Cientistas de seis países asiáticos lançaram um ambicioso plano de dez anos para construir células sintéticas a partir de moléculas não vivas. China, Japão, Coreia do Sul, Singapura, Tailândia e Malásia integram a iniciativa liderada pelo Instituto de Tecnologia Avançada de Shenzhen.
O roadmap, publicado na revista Nature Biotechnology, foi desenvolvido pela SynCell Asia Initiative. O grupo reúne mais de 100 pesquisadores e busca criar organismos unicelulares do zero utilizando fosfolipídios, proteínas, DNA e outras macromoléculas biológicas.
Construir células sintéticas aprofundaria a compreensão sobre a vida e permitiria a criação de células programáveis para biomanufatura e biomedicina. A iniciativa representa uma resposta coordenada aos avanços que, nas últimas décadas, concentraram-se majoritariamente na Europa e nos Estados Unidos.
A SynCell Asia Initiative foi formalmente estabelecida em 2023. Workshops colaborativos definiram uma estrutura científica e agenda de ação baseada em perspectivas e forças regionais asiáticas.
O roadmap identifica quatro desafios centrais: continuidade metabólica, autonomia ribossomal, regras de design modular e coordenação espaço-temporal. Os pesquisadores propõem uma arquitetura de fábrica central com estações de trabalho distribuídas.
Chassis celulares sintéticos padronizados e reagentes serão preparados centralmente e distribuídos aos laboratórios participantes. O modelo forma um ciclo fechado de design-construção-teste-aprendizado.
Plataformas automatizadas de ômicas de célula sintética única coletarão dados de genoma, transcriptoma, proteoma e metaboloma. Os dados alimentarão modelos de aprendizado de máquina para prever e controlar o comportamento das células sintéticas.
O plano divide-se em duas etapas. A primeira fase, ProtoCell, prevê o desenvolvimento de uma vesícula de fosfolipídios estável com genoma mínimo de 200 genes.
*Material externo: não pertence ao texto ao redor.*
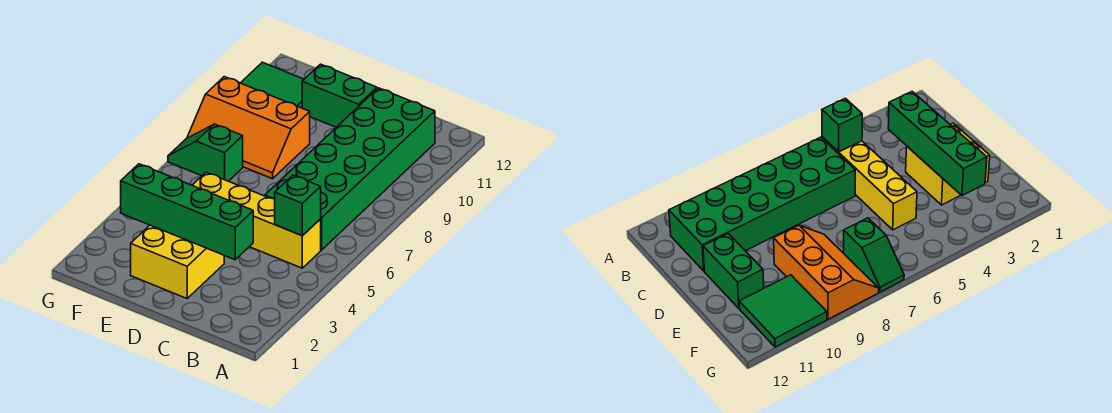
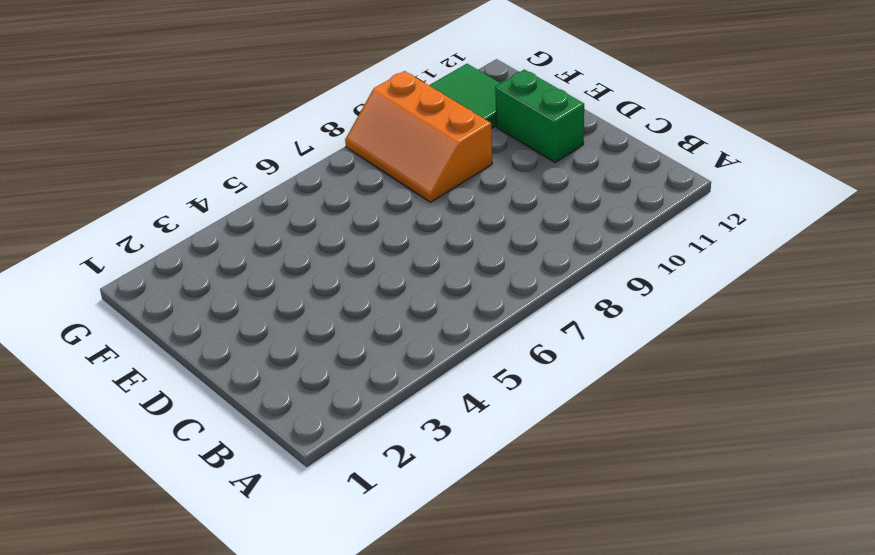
none -> yellow brick B5:E5 level 1
none -> green brick B6:C11 level 1

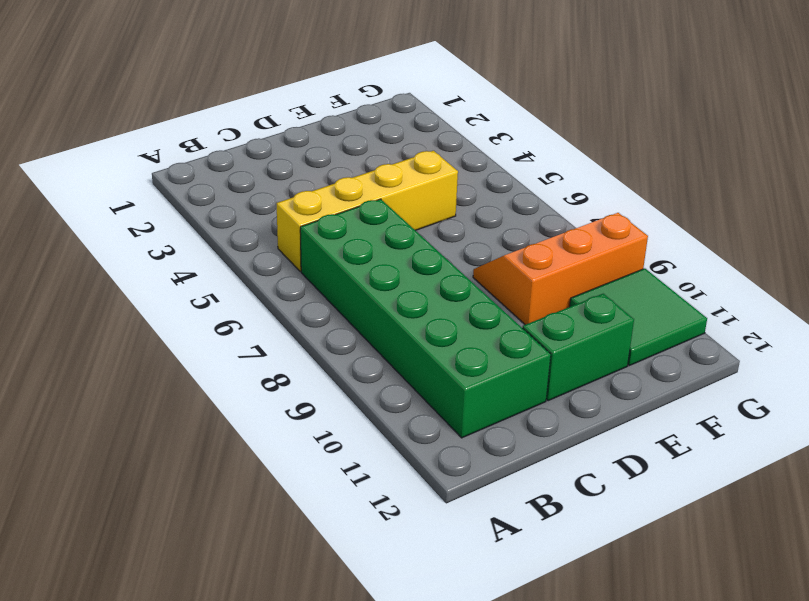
none -> yellow brick D2:E3 level 1
none -> green slope F7:G7 level 1 top F

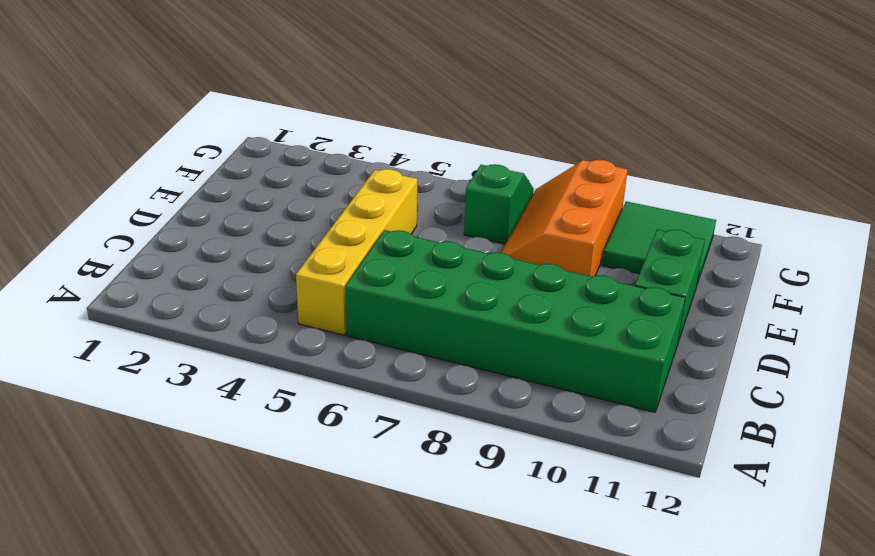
none -> yellow brick D2:E3 level 1
none -> green brick B5 level 2

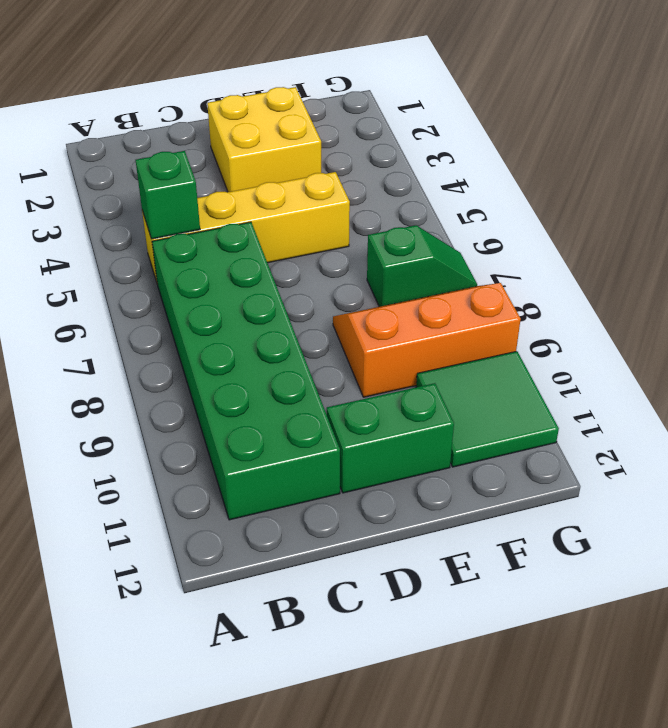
none -> green brick C3:F3 level 2

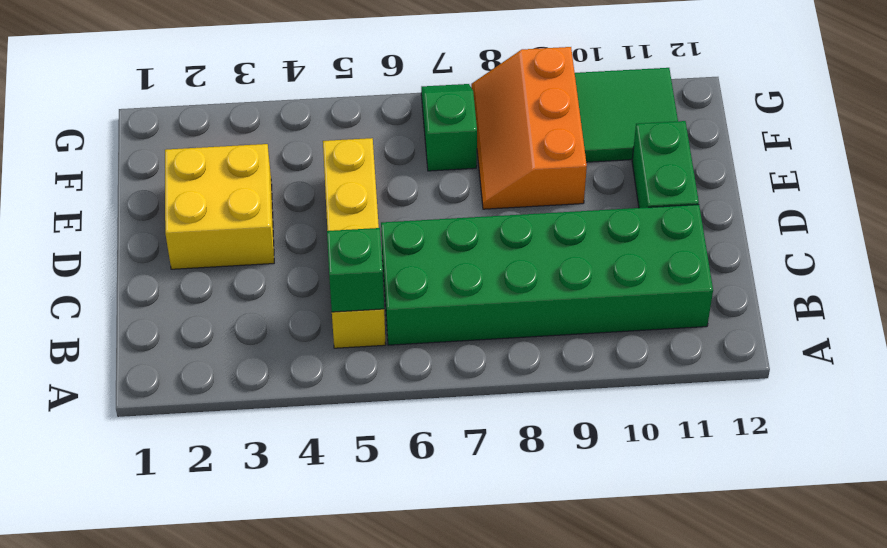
none -> green brick C3:F3 level 2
O sistema deverá expressar 90% das proteínas por transcrição-tradução livre de células.
A segunda fase, AutoCell, busca alcançar a regeneração ribossomal endógena codificada pelo genoma. O objetivo é substituir o sistema de expressão externo e possibilitar a verdadeira autorreplicação.
A iniciativa aproveitará complementaridades tecnológicas entre os países asiáticos. O modelo inovador de colaboração transfronteiriça inclui infraestrutura compartilhada e padrões abertos.
Segundo reportagem do portal phys.org, o estudo completo foi publicado na Nature Biotechnology. A liderança chinesa reforça o protagonismo da Ásia na vanguarda da biologia sintética global.